One beauty of financial uncertainty is that it forces us to think about what is important to us.  It certainly forces us to review where our priorities and responsibilities lay.  In business it brings clarity to what is the true means of competitive differentiation and how best to go-to-market.  If your company’s survival is at stake, it forces you to define clearly where your markets are (or could be) and how sustainable they are.  It allows you to explore different possibilities and opportunities.  And it should be a time where you encourage and promote innovation and change within your organization and empower your team to help find the path to future growth and financial strength.

In the March quarter national accounts, it still showed domestic spending falling by one percent, the sharpest fall since December quarter 2000.  We avoided a technical definition of a recession by a GDP expansion mostly due to imports contracting and exports remaining positive. “Overall, GDP growth was positive because imports contracted by an extraordinary seven per cent allowing net exports to contribute 2.2 percentage points to GDP growth and ensuring a positive result” stated Westpac’s chief economist Bill Evans.

Let’s not exhale the sigh of relief that the worst has passed us.  Use this time to consider what you need to do to emerge stronger.  How can you innovate and compete strongly in the global markets?  What is your true means for sustainable competitive differentiation and how do you focus on those?

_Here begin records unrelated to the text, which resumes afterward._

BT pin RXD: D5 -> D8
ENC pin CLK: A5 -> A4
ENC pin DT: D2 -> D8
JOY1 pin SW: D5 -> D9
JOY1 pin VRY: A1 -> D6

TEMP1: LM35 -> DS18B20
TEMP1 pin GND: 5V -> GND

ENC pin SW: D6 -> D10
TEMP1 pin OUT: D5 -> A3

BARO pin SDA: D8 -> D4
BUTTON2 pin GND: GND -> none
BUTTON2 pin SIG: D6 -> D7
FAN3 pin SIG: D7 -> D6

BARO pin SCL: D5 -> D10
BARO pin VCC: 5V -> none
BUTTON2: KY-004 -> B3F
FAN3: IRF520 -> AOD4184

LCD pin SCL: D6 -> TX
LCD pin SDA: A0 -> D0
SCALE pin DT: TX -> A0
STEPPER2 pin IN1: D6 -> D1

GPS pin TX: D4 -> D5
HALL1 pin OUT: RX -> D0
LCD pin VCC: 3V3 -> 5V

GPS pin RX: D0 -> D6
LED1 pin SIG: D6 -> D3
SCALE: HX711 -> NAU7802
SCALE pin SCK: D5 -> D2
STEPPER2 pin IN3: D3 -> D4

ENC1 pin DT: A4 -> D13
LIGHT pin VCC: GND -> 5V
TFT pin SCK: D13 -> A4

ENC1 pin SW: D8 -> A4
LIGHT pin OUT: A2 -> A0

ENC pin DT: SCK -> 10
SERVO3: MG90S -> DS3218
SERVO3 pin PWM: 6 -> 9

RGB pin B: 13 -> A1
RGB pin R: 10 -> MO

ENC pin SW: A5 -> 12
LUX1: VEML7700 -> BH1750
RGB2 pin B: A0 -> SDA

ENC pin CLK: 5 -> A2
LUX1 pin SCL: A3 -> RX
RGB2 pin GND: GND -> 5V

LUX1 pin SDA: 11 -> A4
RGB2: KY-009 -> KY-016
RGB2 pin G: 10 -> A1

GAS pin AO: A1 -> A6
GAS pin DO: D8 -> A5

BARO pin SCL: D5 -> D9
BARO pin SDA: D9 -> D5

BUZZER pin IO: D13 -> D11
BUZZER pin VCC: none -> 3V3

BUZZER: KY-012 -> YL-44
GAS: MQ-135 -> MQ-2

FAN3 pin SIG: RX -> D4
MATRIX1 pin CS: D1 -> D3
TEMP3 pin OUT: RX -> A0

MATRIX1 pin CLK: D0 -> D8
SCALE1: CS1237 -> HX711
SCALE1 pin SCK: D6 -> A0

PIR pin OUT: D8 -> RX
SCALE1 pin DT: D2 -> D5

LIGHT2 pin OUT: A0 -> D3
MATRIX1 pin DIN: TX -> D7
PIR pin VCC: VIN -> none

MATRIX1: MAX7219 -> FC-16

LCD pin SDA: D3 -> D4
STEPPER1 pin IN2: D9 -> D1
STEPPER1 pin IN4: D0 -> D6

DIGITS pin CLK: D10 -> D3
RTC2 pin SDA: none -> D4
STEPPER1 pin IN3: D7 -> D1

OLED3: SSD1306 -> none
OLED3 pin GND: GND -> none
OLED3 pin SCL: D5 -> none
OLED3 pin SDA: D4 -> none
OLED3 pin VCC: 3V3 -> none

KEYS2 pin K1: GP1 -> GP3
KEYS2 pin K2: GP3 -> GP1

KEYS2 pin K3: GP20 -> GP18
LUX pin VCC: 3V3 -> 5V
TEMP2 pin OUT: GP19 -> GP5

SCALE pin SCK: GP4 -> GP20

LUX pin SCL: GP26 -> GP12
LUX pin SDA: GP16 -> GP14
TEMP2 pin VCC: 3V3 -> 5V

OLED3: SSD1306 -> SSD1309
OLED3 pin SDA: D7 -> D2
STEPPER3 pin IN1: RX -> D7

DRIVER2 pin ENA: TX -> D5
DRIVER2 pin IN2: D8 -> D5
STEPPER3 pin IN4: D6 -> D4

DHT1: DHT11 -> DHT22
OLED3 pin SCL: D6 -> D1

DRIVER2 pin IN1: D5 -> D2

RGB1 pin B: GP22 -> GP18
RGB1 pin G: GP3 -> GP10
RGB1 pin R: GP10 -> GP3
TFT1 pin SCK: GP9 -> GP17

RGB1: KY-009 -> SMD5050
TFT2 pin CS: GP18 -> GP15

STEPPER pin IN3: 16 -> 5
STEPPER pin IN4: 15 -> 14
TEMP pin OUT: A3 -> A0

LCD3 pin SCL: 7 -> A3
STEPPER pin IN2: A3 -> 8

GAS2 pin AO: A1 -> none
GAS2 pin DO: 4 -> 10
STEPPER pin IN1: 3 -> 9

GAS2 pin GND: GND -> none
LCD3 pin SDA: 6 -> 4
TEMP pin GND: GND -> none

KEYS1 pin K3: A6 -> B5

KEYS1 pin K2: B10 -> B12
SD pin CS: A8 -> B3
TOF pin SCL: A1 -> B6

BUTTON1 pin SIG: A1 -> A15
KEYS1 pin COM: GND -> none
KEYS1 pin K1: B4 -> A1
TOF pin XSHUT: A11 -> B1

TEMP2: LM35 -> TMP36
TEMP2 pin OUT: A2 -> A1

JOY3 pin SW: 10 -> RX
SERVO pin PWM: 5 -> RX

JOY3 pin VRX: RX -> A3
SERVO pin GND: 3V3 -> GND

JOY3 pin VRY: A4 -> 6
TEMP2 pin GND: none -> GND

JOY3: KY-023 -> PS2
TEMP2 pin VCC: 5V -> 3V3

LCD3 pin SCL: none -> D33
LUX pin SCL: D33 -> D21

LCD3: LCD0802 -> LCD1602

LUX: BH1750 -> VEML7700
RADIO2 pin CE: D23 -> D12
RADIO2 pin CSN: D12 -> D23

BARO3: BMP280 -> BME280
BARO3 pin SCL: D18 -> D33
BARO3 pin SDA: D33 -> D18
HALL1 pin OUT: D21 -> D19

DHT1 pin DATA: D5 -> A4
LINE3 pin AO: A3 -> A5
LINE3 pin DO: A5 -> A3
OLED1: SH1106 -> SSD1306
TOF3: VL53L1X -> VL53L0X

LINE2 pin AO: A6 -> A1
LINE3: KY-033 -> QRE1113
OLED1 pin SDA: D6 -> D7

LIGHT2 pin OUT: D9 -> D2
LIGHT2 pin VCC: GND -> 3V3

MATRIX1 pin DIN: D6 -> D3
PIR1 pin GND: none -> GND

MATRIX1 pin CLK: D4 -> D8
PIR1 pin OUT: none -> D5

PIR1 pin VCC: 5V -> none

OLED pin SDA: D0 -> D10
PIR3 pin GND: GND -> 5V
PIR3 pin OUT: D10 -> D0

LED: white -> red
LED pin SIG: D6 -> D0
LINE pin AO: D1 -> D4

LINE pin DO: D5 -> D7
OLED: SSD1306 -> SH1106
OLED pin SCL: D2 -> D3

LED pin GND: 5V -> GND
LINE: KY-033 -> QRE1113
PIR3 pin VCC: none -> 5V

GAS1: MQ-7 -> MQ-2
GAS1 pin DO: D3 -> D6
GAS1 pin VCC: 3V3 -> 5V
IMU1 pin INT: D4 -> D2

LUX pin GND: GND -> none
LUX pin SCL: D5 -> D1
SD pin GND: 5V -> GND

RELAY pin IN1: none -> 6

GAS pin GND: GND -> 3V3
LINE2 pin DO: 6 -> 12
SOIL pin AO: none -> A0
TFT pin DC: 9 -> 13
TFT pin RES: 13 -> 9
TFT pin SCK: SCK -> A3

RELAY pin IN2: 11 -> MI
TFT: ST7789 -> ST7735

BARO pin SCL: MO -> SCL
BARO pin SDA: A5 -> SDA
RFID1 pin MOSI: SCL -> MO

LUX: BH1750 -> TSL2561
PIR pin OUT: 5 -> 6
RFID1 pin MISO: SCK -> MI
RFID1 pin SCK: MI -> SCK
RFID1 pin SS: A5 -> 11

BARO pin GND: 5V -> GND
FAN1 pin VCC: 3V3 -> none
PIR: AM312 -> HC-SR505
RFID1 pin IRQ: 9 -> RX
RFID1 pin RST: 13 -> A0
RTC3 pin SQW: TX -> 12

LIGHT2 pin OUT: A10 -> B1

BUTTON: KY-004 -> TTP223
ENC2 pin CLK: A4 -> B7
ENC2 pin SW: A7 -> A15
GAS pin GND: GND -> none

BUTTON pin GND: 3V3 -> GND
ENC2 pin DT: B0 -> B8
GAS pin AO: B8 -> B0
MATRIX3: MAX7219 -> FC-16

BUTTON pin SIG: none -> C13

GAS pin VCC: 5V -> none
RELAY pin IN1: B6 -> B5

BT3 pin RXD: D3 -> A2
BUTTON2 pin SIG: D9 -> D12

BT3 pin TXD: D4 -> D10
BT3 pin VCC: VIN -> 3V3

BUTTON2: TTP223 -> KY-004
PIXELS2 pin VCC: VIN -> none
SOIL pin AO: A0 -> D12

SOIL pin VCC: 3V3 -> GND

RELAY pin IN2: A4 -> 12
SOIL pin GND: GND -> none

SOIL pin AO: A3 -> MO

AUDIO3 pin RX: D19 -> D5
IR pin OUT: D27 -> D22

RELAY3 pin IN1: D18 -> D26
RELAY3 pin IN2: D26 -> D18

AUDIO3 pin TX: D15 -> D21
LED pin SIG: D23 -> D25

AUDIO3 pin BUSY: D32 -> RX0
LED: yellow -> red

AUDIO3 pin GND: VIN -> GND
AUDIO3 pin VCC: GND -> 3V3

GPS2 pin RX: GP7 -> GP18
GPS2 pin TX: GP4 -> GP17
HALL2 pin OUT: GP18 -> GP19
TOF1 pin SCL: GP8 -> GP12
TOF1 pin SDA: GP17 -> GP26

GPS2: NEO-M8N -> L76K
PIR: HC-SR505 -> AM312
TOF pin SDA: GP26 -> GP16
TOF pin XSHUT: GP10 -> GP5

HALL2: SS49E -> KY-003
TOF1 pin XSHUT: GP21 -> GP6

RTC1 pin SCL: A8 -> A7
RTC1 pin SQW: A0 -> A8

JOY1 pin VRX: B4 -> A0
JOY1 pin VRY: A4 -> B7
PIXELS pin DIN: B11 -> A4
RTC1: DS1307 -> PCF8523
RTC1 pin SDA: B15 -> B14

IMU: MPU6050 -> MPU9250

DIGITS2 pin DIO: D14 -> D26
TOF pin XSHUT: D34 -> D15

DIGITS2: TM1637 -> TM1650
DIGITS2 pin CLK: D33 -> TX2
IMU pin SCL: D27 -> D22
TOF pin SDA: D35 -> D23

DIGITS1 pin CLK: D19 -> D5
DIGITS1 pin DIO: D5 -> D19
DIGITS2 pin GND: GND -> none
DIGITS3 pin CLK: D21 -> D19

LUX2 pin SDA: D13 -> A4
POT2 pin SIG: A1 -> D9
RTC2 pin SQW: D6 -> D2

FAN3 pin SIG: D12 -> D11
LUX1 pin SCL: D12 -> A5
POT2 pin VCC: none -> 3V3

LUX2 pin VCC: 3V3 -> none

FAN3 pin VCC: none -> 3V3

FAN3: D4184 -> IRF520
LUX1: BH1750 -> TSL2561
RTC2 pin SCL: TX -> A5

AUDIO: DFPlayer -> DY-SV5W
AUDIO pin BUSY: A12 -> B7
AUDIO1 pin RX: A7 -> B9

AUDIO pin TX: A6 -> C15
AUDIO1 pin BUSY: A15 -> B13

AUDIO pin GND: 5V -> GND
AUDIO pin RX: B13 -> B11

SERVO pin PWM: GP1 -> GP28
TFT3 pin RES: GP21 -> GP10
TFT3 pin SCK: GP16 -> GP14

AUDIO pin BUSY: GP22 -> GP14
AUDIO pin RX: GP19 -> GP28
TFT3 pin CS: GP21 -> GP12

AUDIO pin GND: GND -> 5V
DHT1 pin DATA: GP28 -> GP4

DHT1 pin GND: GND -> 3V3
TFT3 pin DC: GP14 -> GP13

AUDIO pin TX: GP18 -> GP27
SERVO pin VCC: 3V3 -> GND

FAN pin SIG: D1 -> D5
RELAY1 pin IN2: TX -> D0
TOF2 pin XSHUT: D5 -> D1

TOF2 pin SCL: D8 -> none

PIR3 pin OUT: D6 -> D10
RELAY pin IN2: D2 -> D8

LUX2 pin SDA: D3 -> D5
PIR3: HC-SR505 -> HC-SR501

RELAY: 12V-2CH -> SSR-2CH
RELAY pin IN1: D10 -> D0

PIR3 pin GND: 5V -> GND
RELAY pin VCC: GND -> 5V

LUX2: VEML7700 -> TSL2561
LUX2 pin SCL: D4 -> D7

Back to integrity, values and responsibilities, what does this mean for your company and what (if any) are the lessons here?  What should you avoid next time and what do you need to ensure you do next time?  What measures need to be in place to help ensure you don’t forget those lessons?

And finally, as we consider the lessons in these times, how in finding your means for financial strength and security will you balance your desire for greater profits against your responsibilities to your employees and to the greater community moving forward?

What will your story of progression post recession (or near recession) be?

As Albert Einstein said “in the middle of difficulty lies opportunity”.